MALANGTIMES - Warga atau pengendara yang melintas di Kota Malang masih belum terbiasa menjaga jarak di jalan. Misalnya di titik-titik persimpangan yang memiliki traffic light, pengendara motor umumnya masih berhenti dengan jarak berdekatan seperti sebelum pandemi.

Terbaru, ada empat titik persimpangan jalan yang telah dibuat marka physical distancing. Marka tersebut saat ini sudah terpasang di kawasan persimpangan traffic light Rajabali, persimpangan traffic light Rampal, persimpangan traffic light Kayutangan dan juga persimpangan traffic light Savana.

Baca Juga : Masyarakat Harus Tertib Berlalu Lintas, Minggu Depan Polisi Gelar Operasi Patuh 2020

Marka tersebut nantinya juga akan dibuat di beberapa persimpangan lain di Kota Malang. Meskipun begitu, dijelaskan, Kasatlantas Polresta Malang Kota, AKP Ramadhan Nasution, jika marka physical distancing tak akan dibuat di semua persimpangan jalan di Kota Malang.

"Memang di beberapa persimpangan terus dilakukan pembuatan marka baru, tapi nantinya tidak semua persimpangan traffic light. Tidak semua persimpangan bisa, menyesuaikan lebar jalan, maupun volume kendaraan," jelasnya.

Saat ini, pengendara masih sulit untuk menyesuaikan. Keberadaan marka itu juga diharapkan agar para pengendara bisa menyesuaikan penjarakan dengan titik poin yang telah dibuat di persimpangan.

"Ya sementara setiap hari, petugas mengerahkan pengendara untuk pada posisinya, sehingga tidak menganggu kendaraan lain seperti roda empat uang juga berhenti di persimpangan jalan," jelasnya.

Untuk jumlah, pihaknya mengatakan tak ada target berapa titik yang akan diberi marka. Menurutnya, marka physical distancing yang telah ada bisa menjadi sarana imbauan dan edukasi untuk menjaga jarak di lokasi lainnya.

Baca Juga : Naik Kereta ke Jakarta Tak Perlu SIKM Lagi, Ini Penggantinya!

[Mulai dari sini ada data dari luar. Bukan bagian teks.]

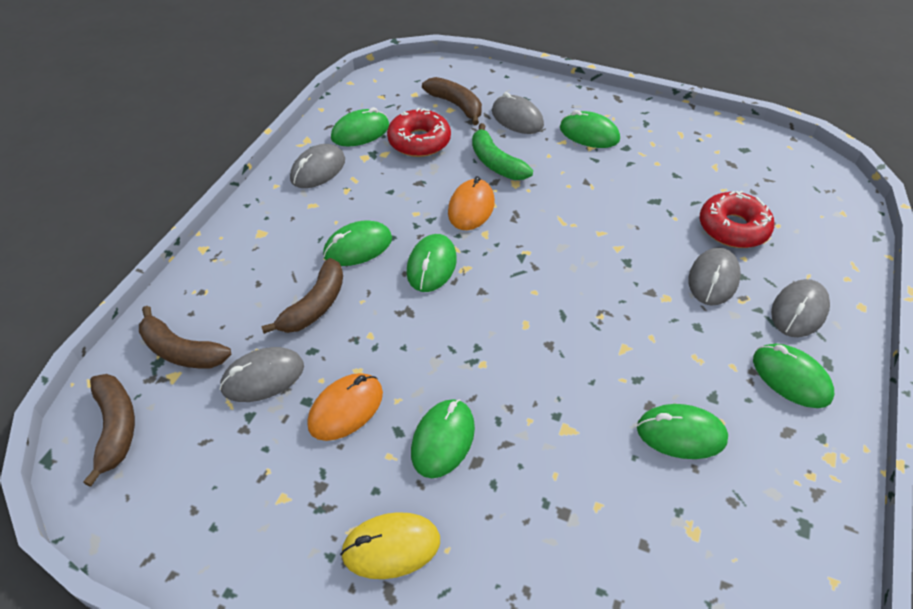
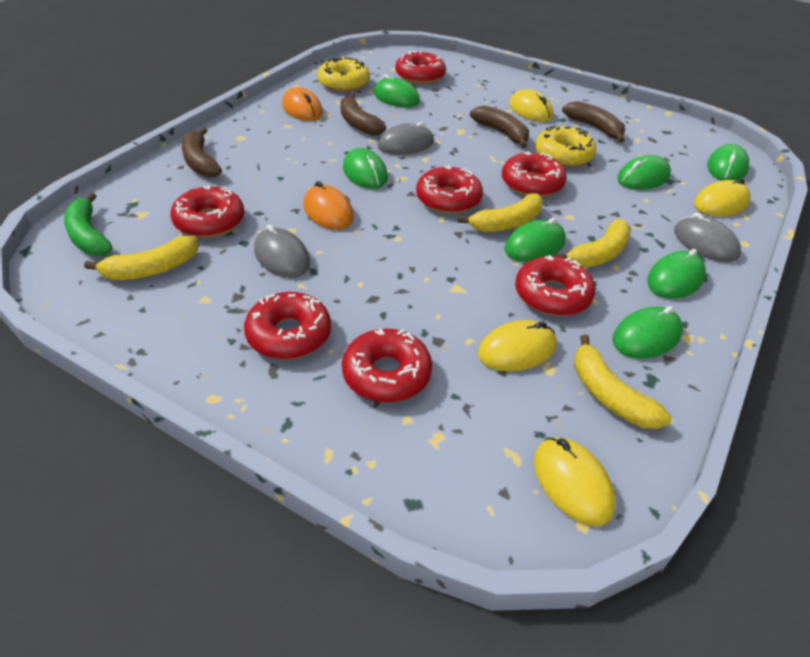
grey mouse: 5 -> 3
red donut: 2 -> 7
yellow banana: 0 -> 4
yellow donut: 0 -> 2
yellow mouse: 1 -> 4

"Pada marka yang telah dibuat, itu juga bentuk edukasi. Jikapun di traffic light yang lain tidak ada marka physical distancing, maka dengan yang sudah ada masyarakat bisa sadar dan terbiasa menjaga jarak di jalan raya," jelasnya.

Sementara itu, pantauan di lapangan masyarakat pagi ini (19/7/2020) nampaknya sudah mulai menyadari terkait marka physical distancing di persimpangan jalan. Seperti halnya di persimpangan jalan di kawasan Sawojajar. Kendati tidak terdapat marka di persimpangan traffic light, namun para pengendara telah terlihat menjaga jarak antar pengendara motor lainnya.